Optimal for loop on the 68020.
Inst.f.Techn.Informatik
inst182 at tuvie
Fri Jun 9 21:58:00 AEST 1989
I tried the same kinds of for loops on a XT-compatible (8086, 8MHz)
using Turbo-C 2.0. (tcc -G -O -Z -S)
I also tested
for (i = COUNT; i --;);
because I thought, it would be the fastest.
For integers, the fastest loop was
for (i = COUNT; -- i >= 0;);
which turned out to be 1.7 times as fast as the slowest. It is
remarkable, that this is the same factor as Jef Poskanzer has timed on
his Sun.
#define COUNT 30000
----------------------------------------------------------------
for (i = 0; i < COUNT; i ++);
127 ms
xor si,si
jmp short @5
@4:
inc si
@5:
cmp si,30000
jl @4
Comparation against a non-zero value
----------------------------------------------------------------
for (i = 0; i < COUNT; ++ i);
115 ms
xor si,si
jmp short @9
@8:
inc si
@9:
cmp si,30000
jl @8
Can anybody explain, why this is faster than the above ????
----------------------------------------------------------------
for (i = 0; ++ i <= COUNT;);
132 ms
xor si,si
@13:
inc si
mov ax,si
cmp ax,30000
jle @13
Moving si to ax seems rather useless to me.
----------------------------------------------------------------
for (i = 0; i++ < COUNT;);
132 ms
xor si,si
@17:
mov ax,si
inc si
cmp ax,30000
jl @17
Ok, here it is neccessary
----------------------------------------------------------------
for (i = COUNT; i > 0; i --);
94 ms
mov si,30000
jmp short @21
@20:
dec si
@21:
or si,si
jg @20
The separation of decrement and comparation causes an additional or
----------------------------------------------------------------
for (i = COUNT; i > 0; --i);
93 ms
mov si,30000
jmp short @25
@24:
dec si
@25:
or si,si
jg @24
Looks exactly like the version above. The 1 ms difference could be a
timing error.
----------------------------------------------------------------
for (i = COUNT; --i >= 0;);
77 ms
mov si,30000
@29:
dec si
jge @29
This surely is the optimal loop
----------------------------------------------------------------
for (i = COUNT; i-- > 0;);
115 ms
mov si,30000
@33:
mov ax,si
dec si
or ax,ax
jg @33
The former value of the counter has to be saved for the comparison.

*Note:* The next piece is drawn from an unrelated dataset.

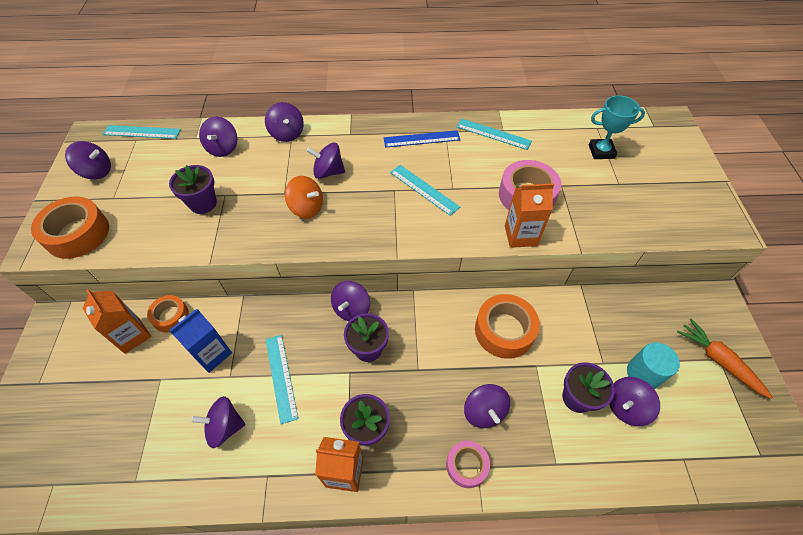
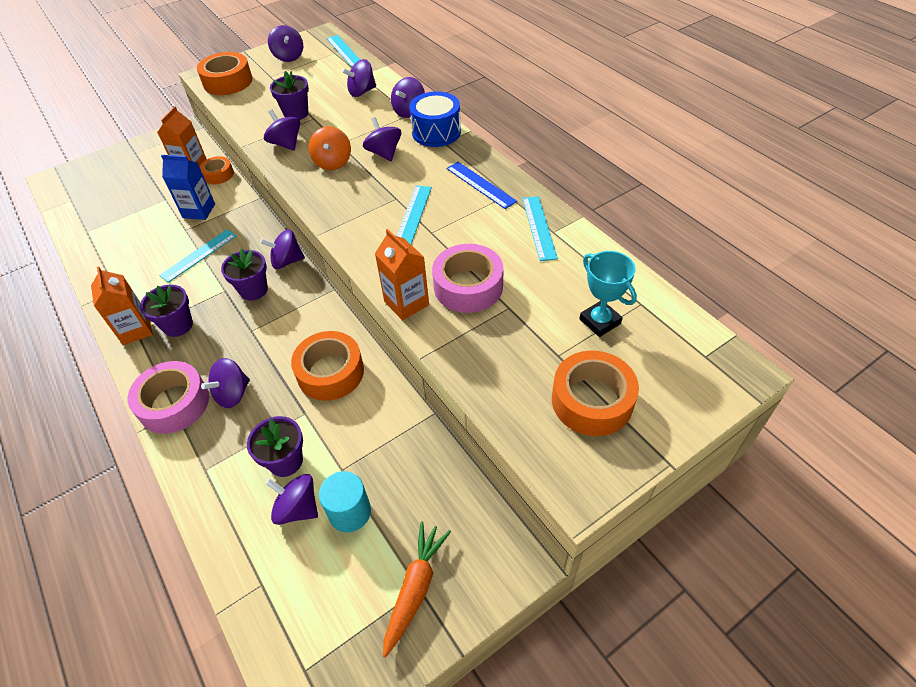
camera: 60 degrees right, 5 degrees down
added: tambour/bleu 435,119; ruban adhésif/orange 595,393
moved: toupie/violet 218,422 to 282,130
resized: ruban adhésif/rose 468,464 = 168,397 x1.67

----------------------------------------------------------------
for (i = COUNT; i--;);
115 ms
mov si,30000
@37:
mov ax,si
dec si
or ax,ax
jne @37
================================================================
Then I tried the same with a long counter (instead of int), which
changed the results radically. Not only is the difference between the
fastest and the slowest loop much lesser (The factor is now only
1.13), but version 7, which has been the fastest for integers is now
the second slowest, and version 9 now is the fastest.

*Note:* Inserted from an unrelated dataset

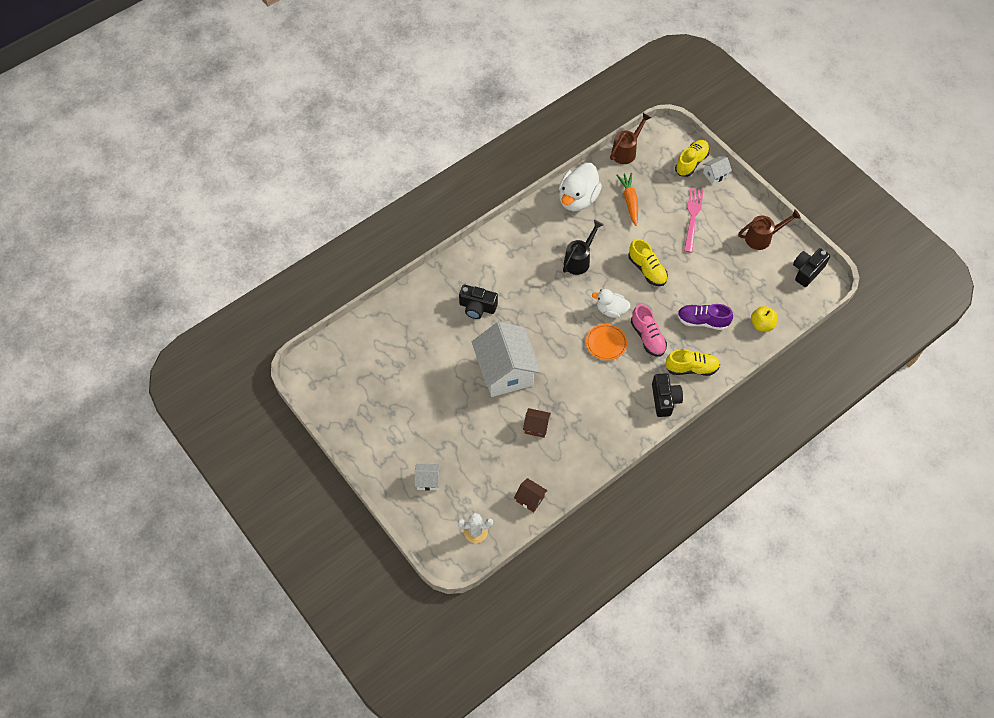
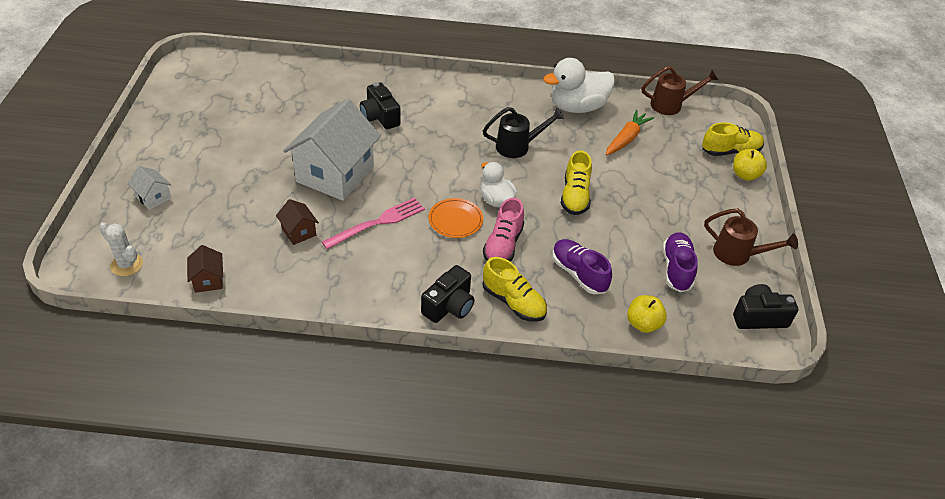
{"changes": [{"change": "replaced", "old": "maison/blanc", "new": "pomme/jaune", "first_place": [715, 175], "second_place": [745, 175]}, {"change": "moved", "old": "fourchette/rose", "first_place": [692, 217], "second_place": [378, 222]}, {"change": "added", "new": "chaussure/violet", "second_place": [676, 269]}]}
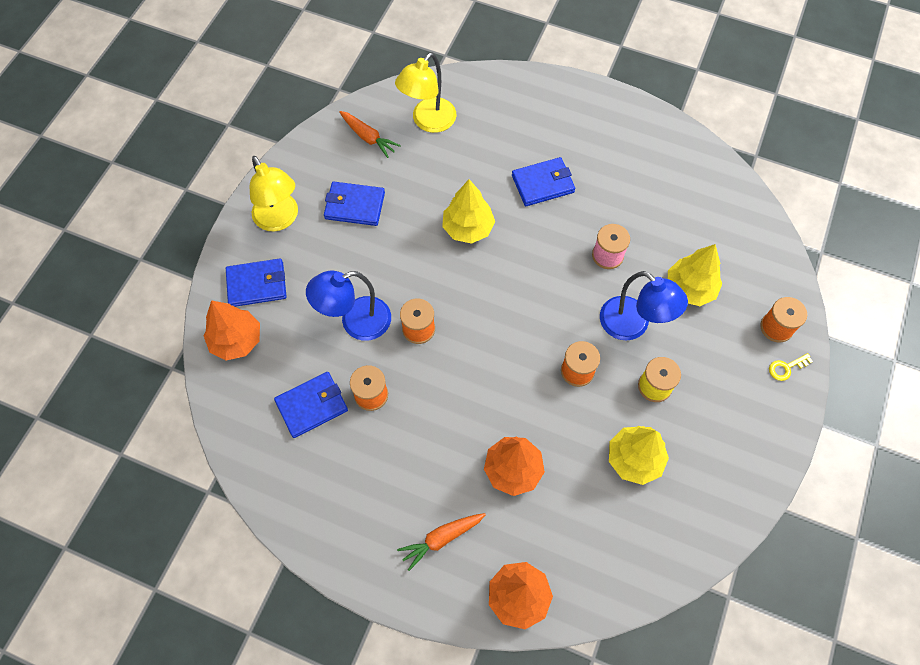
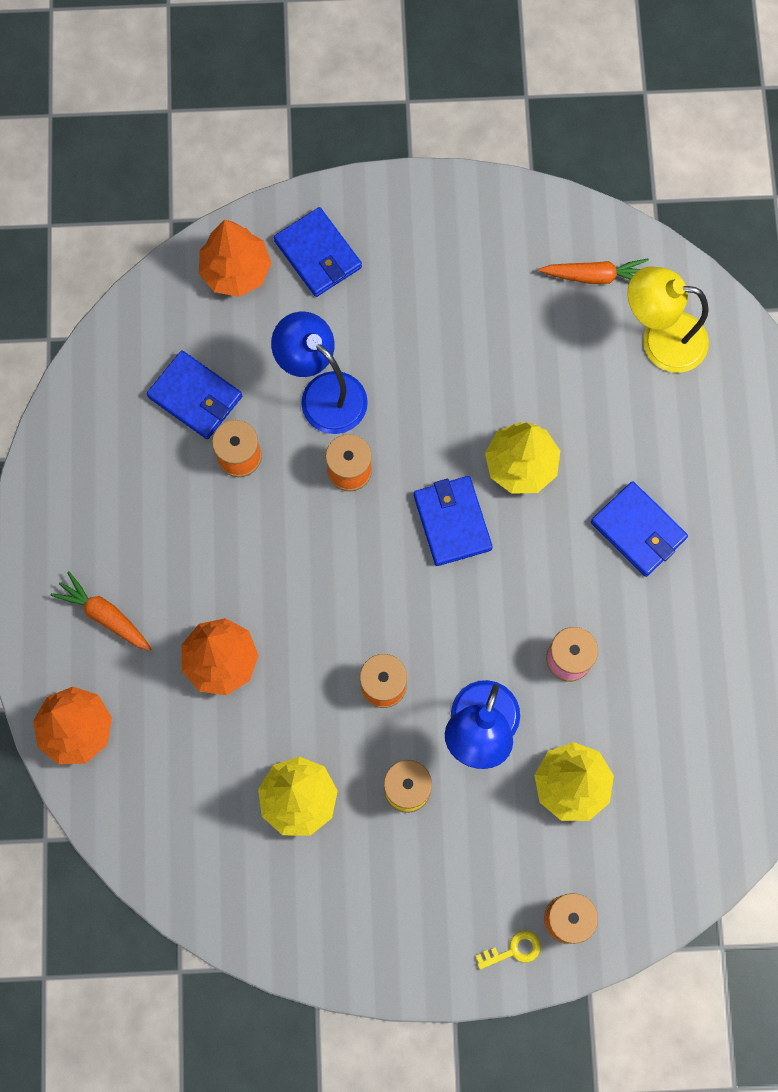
{"changes": [{"change": "turned", "old": "carotte/orange", "first_place": [368, 137], "second_place": [595, 276], "degrees": -105}, {"change": "removed", "old": "lampe/jaune", "first_place": [280, 219]}, {"change": "moved", "old": "portefeuille/bleu", "first_place": [355, 206], "second_place": [452, 522]}, {"change": "turned", "old": "clé/jaune", "first_place": [786, 368], "second_place": [513, 950], "degrees": 120}]}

Versions 3 and 4 have remained at the slow end of the charts.
#define COUNT 60000
----------------------------------------------------------------
for (i = 0; i < COUNT; i ++);
938 ms
mov word ptr [bp-2],0
mov word ptr [bp-4],0
jmp short @5
@4:
add word ptr [bp-4],1
adc word ptr [bp-2],0
@5:
cmp word ptr [bp-2],0
jl @4
jne @38
cmp word ptr [bp-4],-5536
jb @4
@38:
----------------------------------------------------------------
for (i = 0; i < COUNT; ++ i);
938 ms
mov word ptr [bp-2],0
mov word ptr [bp-4],0
jmp short @9
@8:
add word ptr [bp-4],1
adc word ptr [bp-2],0
@9:
cmp word ptr [bp-2],0
jl @8
jne @39
cmp word ptr [bp-4],-5536
jb @8
@39:
----------------------------------------------------------------
for (i = 0; ++ i <= COUNT;);
1056 ms
mov word ptr [bp-2],0
mov word ptr [bp-4],0
@13:
add word ptr [bp-4],1
adc word ptr [bp-2],0
mov dx,word ptr [bp-2]
mov ax,word ptr [bp-4]
or dx,dx
jl @13
jg @40
cmp ax,-5536
jbe @13
@40:
Now the compiler seems to have forgotten that a memory location can be
compared against a constant.
----------------------------------------------------------------
for (i = 0; i++ < COUNT;);
1009 ms
mov word ptr [bp-2],0
mov word ptr [bp-4],0
@17:
mov dx,word ptr [bp-2]
mov ax,word ptr [bp-4]
add word ptr [bp-4],1
adc word ptr [bp-2],0
or dx,dx
jl @17
jne @41
cmp ax,-5536
jb @17
@41:
----------------------------------------------------------------
for (i = COUNT; i > 0; i --);
938 ms
mov word ptr [bp-2],0
mov word ptr [bp-4],-5536
jmp short @21
@20:
sub word ptr [bp-4],1
sbb word ptr [bp-2],0
@21:
cmp word ptr [bp-2],0
jg @20
jne @42
cmp word ptr [bp-4],0
ja @20
@42:
Now it seems to have regained this knowledge and is fast as before.
Comparing against zero is not faster here than comparing against
another constant.
----------------------------------------------------------------
for (i = COUNT; i > 0; -- i);
938 ms
mov word ptr [bp-2],0
mov word ptr [bp-4],-5536
jmp short @25
@24:
sub word ptr [bp-4],1
sbb word ptr [bp-2],0
@25:
cmp word ptr [bp-2],0
jg @24
jne @43
cmp word ptr [bp-4],0
ja @24
@43:
----------------------------------------------------------------
for (i = COUNT; --i >= 0;);
1051 ms
mov word ptr [bp-2],0
mov word ptr [bp-4],-5536
@29:
sub word ptr [bp-4],1
sbb word ptr [bp-2],0
mov dx,word ptr [bp-2]
mov ax,word ptr [bp-4]
or dx,dx
jg @29
jl @44
or ax,ax
jae @29
@44:
Again, the compiler fetches the counter into registers before
comparing. Here comparing against zero saves a little time.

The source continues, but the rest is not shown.